In dust one can record the actions of storms, the wearing of mountains, the consequences of industrialization. The study of dust has a long history. Geologists consider it. Toxicologists too. Arthur Conan Doyle has Sherlock Holmes look to dust to discern where a criminal might have traveled.

But perhaps the most telling feature of dust is its life. Each mote of dust is an entire world composed both of living organisms and of those in the process of falling apart. Run your finger along a surface, even one that seems clean, and in the particles you retrieve will be a measure of the life near that spot.

The bits of life in a mote of dust are, of course, tiny. A decade ago the only way to know their identity was to scrutinize dust sample after dust sample hoping to find relatively large and intact life forms in and among the small and broken. Alternatively, one might try to grow out of dust those organisms that are still living—bacteria, protists, worms, and water bears.

Recently though a new approach has emerged, one that has changed what we can see.

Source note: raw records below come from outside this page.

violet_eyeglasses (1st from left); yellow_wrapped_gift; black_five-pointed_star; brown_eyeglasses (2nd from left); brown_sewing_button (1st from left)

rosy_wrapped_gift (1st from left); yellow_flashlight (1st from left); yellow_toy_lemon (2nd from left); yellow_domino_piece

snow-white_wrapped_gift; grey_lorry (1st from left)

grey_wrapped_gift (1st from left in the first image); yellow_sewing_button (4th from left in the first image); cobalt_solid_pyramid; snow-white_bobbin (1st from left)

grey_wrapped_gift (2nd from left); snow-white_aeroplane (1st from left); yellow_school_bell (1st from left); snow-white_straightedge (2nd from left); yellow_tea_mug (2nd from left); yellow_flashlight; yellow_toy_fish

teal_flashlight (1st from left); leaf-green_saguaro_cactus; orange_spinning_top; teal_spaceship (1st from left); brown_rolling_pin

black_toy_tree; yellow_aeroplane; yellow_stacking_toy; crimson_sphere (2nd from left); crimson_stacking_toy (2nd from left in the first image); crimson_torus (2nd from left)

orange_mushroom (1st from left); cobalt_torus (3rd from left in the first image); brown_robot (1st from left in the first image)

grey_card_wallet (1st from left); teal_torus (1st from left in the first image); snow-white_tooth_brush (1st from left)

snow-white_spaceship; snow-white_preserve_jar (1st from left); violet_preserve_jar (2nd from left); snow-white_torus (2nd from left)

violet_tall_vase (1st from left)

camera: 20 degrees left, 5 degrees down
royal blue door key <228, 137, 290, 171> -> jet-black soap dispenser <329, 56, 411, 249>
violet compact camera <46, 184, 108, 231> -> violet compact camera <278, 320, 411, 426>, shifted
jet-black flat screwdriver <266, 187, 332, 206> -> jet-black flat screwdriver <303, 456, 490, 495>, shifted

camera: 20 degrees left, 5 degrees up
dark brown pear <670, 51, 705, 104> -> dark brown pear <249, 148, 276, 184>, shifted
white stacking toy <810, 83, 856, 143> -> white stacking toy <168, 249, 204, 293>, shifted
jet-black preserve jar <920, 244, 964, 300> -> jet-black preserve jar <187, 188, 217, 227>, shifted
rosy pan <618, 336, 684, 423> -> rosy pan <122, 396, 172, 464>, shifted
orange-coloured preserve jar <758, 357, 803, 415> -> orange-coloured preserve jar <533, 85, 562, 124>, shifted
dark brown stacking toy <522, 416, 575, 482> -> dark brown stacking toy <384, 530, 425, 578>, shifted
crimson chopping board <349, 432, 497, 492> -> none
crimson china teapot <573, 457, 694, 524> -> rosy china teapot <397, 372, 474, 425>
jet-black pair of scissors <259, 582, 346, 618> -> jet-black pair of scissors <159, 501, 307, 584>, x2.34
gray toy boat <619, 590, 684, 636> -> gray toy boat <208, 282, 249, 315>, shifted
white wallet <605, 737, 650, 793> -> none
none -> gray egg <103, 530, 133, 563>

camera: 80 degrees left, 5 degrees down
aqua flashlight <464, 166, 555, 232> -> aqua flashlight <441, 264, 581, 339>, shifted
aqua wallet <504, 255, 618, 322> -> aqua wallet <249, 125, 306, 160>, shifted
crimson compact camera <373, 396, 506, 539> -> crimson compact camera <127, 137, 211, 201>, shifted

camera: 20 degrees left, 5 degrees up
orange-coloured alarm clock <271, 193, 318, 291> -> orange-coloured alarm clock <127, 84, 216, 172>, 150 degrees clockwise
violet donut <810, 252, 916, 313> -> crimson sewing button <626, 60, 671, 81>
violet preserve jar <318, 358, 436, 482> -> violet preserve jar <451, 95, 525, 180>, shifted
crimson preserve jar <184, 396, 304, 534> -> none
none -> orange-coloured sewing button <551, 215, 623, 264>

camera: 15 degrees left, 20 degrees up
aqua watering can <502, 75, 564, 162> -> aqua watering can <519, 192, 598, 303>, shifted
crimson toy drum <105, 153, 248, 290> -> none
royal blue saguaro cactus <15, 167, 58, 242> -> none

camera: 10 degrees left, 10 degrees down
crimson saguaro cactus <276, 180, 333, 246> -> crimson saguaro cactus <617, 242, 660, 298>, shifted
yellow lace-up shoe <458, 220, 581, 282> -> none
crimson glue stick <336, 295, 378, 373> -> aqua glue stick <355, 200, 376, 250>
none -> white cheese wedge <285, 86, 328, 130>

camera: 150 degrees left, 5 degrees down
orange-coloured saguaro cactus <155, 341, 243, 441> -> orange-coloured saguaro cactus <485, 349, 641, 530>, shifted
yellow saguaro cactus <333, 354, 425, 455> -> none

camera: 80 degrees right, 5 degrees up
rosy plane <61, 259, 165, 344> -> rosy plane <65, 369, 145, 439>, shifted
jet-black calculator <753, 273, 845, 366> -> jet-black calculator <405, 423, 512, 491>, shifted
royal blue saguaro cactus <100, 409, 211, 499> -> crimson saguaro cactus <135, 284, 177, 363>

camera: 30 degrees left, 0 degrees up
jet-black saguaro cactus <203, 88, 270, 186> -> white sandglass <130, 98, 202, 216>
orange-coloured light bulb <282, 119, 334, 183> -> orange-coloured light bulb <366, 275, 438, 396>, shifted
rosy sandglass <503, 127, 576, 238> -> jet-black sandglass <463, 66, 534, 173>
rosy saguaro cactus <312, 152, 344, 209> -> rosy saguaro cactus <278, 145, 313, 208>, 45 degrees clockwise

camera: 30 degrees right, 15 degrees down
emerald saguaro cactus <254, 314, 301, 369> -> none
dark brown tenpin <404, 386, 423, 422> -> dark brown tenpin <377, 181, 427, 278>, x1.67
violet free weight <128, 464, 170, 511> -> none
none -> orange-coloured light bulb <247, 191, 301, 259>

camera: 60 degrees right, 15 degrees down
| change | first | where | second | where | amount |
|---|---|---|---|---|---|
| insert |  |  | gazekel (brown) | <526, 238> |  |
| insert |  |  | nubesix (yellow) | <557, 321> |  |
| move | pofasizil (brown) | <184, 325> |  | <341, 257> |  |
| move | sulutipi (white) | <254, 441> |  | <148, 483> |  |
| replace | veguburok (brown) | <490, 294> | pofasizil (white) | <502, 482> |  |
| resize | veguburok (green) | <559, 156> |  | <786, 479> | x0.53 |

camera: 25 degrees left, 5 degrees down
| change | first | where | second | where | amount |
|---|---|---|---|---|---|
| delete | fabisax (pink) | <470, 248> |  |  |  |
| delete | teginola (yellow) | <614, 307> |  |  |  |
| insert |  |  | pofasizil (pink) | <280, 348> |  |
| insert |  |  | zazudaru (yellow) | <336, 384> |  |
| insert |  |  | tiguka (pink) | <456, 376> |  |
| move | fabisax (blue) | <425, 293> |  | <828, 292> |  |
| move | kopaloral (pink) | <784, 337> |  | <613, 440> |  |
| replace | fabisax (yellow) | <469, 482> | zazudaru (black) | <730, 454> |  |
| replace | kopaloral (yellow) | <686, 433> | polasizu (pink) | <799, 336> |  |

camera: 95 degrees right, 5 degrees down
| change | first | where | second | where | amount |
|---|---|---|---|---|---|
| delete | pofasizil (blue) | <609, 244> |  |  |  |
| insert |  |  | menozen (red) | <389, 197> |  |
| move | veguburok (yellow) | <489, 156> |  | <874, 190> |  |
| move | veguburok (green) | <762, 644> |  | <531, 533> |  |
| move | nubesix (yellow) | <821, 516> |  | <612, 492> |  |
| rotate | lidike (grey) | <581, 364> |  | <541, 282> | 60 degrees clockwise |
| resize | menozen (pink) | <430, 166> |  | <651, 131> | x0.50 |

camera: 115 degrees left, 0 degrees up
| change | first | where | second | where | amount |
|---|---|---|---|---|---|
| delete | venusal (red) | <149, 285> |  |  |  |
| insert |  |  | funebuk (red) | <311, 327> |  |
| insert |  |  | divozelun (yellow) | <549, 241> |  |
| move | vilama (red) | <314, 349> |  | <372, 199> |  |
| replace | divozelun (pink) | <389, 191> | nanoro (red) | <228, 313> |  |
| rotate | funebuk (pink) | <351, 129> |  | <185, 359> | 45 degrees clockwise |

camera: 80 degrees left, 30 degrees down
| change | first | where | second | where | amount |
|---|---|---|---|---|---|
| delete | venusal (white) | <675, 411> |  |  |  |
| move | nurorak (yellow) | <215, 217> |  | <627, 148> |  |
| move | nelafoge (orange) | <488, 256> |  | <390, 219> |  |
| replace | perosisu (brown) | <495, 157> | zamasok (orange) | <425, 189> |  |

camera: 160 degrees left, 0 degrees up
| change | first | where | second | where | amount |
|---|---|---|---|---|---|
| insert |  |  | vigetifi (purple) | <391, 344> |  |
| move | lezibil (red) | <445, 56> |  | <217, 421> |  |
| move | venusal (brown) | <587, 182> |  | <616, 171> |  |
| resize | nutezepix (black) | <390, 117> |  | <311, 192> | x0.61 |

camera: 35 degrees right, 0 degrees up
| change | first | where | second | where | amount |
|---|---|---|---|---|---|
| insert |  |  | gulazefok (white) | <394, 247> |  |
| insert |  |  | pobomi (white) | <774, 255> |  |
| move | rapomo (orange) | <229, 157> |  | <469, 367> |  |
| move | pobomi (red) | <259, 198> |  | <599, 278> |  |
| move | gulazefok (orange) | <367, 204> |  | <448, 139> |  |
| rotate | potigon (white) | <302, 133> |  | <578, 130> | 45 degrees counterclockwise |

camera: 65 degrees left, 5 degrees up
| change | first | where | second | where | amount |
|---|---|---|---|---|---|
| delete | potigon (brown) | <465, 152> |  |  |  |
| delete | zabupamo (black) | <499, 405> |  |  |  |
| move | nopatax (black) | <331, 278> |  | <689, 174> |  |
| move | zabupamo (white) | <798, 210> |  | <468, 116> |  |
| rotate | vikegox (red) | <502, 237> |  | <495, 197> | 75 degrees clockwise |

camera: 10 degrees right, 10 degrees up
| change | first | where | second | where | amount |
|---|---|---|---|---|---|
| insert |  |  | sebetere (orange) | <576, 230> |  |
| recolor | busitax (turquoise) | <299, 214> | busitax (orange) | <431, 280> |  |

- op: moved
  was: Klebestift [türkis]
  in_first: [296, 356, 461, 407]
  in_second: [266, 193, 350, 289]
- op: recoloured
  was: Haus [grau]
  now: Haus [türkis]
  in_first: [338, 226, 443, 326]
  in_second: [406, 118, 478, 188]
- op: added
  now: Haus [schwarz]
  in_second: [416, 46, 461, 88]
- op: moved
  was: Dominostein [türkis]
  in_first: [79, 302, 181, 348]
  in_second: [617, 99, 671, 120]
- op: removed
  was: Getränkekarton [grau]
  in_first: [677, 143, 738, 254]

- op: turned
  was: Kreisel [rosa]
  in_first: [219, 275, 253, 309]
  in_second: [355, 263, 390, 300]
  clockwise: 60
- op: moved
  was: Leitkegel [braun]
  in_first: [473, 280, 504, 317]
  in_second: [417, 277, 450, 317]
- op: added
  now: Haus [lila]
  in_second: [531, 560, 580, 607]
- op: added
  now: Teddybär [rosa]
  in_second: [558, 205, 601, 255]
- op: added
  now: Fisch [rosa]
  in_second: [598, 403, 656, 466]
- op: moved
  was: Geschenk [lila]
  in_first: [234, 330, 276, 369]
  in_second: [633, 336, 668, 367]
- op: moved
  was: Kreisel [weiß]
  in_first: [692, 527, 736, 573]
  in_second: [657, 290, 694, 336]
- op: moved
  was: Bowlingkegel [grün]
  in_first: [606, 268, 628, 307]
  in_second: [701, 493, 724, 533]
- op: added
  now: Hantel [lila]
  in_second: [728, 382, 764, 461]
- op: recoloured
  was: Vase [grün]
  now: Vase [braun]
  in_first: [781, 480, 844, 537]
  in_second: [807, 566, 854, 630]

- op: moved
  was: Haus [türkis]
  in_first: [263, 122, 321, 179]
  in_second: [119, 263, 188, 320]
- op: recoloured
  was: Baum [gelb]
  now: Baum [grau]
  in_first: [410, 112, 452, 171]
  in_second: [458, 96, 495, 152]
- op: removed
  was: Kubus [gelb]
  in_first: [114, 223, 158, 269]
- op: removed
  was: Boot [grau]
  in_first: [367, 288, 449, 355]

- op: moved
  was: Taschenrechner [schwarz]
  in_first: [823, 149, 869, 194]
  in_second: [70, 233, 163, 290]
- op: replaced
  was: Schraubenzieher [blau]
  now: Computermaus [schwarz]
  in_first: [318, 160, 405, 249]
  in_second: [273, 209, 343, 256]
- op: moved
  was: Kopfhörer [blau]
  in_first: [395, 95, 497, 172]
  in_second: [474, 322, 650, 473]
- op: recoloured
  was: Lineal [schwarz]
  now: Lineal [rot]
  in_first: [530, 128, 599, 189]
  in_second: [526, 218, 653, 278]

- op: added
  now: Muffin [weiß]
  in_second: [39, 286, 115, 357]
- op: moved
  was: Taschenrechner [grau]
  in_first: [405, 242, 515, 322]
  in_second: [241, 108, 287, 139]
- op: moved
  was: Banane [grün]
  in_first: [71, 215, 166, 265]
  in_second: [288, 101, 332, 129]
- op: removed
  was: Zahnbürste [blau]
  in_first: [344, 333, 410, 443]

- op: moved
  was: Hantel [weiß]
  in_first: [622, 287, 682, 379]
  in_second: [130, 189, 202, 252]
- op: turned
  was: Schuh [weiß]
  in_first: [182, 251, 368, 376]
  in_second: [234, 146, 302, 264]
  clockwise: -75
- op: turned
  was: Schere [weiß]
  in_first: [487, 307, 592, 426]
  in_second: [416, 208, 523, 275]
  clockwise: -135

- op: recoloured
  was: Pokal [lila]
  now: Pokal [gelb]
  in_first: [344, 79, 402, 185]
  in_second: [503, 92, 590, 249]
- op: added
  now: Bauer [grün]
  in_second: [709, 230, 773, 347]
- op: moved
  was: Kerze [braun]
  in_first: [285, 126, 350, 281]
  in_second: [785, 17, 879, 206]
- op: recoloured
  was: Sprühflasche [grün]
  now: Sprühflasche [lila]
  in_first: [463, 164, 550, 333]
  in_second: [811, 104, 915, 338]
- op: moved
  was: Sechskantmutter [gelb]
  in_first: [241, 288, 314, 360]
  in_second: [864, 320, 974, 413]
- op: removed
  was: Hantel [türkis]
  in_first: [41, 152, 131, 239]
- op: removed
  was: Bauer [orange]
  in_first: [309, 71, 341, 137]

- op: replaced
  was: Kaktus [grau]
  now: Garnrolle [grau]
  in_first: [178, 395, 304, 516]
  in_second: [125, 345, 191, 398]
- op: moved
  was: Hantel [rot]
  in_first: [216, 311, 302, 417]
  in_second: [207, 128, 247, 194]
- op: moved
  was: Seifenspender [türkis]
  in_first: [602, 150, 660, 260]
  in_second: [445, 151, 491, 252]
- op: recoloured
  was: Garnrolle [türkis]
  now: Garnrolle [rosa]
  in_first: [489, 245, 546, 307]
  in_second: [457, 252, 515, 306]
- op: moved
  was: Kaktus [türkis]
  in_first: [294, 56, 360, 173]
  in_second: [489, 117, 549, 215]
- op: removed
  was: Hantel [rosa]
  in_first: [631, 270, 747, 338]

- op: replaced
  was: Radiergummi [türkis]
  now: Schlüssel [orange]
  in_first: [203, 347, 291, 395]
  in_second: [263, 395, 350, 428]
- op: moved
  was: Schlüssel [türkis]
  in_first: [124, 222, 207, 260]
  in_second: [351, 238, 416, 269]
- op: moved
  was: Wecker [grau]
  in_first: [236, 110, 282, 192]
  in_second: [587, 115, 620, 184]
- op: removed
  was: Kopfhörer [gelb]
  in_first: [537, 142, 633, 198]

Powerful genetic techniques allow scientists to find the bits of DNA in dust whether inside living organisms or inside the bits and pieces of dead ones. Claw of ant, eye of fly, collapsed spore of fungus. They are all floating around us, until recently undetectable.

Four years ago we engaged the public to sample, using swabs that look like long Q-tips, dust from four sites in their homes. The swabs are small relative to a house, but planetary relative to the scale of dust. We imagined that decoding what was in these swabs would take a year. The Sloan Foundation funded us for as much. It has taken far longer for the simple reason that on the swabs of dust we have found much more than we bargained for, much more than anyone could have imagined just a decade ago.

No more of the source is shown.